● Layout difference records
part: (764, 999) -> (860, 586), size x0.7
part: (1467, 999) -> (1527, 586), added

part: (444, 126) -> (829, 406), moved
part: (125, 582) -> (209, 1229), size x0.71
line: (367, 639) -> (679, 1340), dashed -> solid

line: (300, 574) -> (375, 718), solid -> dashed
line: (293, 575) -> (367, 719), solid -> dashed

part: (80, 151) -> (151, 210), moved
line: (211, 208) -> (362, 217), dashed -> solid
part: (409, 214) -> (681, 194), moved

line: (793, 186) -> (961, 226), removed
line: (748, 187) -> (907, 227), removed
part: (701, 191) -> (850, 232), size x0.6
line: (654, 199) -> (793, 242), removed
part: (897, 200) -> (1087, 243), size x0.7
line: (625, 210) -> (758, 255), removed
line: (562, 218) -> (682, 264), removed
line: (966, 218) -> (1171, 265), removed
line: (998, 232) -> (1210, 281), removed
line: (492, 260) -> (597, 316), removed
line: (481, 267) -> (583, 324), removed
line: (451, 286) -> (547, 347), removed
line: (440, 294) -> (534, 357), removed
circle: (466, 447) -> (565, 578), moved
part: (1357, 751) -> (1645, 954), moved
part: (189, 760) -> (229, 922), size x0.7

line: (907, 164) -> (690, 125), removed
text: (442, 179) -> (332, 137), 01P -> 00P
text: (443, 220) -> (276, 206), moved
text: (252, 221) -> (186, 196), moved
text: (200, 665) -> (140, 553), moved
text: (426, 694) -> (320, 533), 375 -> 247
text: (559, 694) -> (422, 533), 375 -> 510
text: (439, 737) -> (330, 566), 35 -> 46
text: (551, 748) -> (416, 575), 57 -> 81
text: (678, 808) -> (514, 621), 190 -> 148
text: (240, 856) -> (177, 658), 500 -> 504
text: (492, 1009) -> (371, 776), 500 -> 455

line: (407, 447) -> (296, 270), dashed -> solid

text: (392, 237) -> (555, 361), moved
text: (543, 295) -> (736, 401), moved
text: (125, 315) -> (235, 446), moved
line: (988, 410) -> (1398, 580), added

● WHAT NEEDS TO BE DONE
Every record above is to be copied out exactly.

● TASK RESULT
part: (764, 999) -> (860, 586), size x0.7
part: (1467, 999) -> (1527, 586), added

part: (444, 126) -> (829, 406), moved
part: (125, 582) -> (209, 1229), size x0.71
line: (367, 639) -> (679, 1340), dashed -> solid

line: (300, 574) -> (375, 718), solid -> dashed
line: (293, 575) -> (367, 719), solid -> dashed

part: (80, 151) -> (151, 210), moved
line: (211, 208) -> (362, 217), dashed -> solid
part: (409, 214) -> (681, 194), moved

line: (793, 186) -> (961, 226), removed
line: (748, 187) -> (907, 227), removed
part: (701, 191) -> (850, 232), size x0.6
line: (654, 199) -> (793, 242), removed
part: (897, 200) -> (1087, 243), size x0.7
line: (625, 210) -> (758, 255), removed
line: (562, 218) -> (682, 264), removed
line: (966, 218) -> (1171, 265), removed
line: (998, 232) -> (1210, 281), removed
line: (492, 260) -> (597, 316), removed
line: (481, 267) -> (583, 324), removed
line: (451, 286) -> (547, 347), removed
line: (440, 294) -> (534, 357), removed
circle: (466, 447) -> (565, 578), moved
part: (1357, 751) -> (1645, 954), moved
part: (189, 760) -> (229, 922), size x0.7

line: (907, 164) -> (690, 125), removed
text: (442, 179) -> (332, 137), 01P -> 00P
text: (443, 220) -> (276, 206), moved
text: (252, 221) -> (186, 196), moved
text: (200, 665) -> (140, 553), moved
text: (426, 694) -> (320, 533), 375 -> 247
text: (559, 694) -> (422, 533), 375 -> 510
text: (439, 737) -> (330, 566), 35 -> 46
text: (551, 748) -> (416, 575), 57 -> 81
text: (678, 808) -> (514, 621), 190 -> 148
text: (240, 856) -> (177, 658), 500 -> 504
text: (492, 1009) -> (371, 776), 500 -> 455

line: (407, 447) -> (296, 270), dashed -> solid

text: (392, 237) -> (555, 361), moved
text: (543, 295) -> (736, 401), moved
text: (125, 315) -> (235, 446), moved
line: (988, 410) -> (1398, 580), added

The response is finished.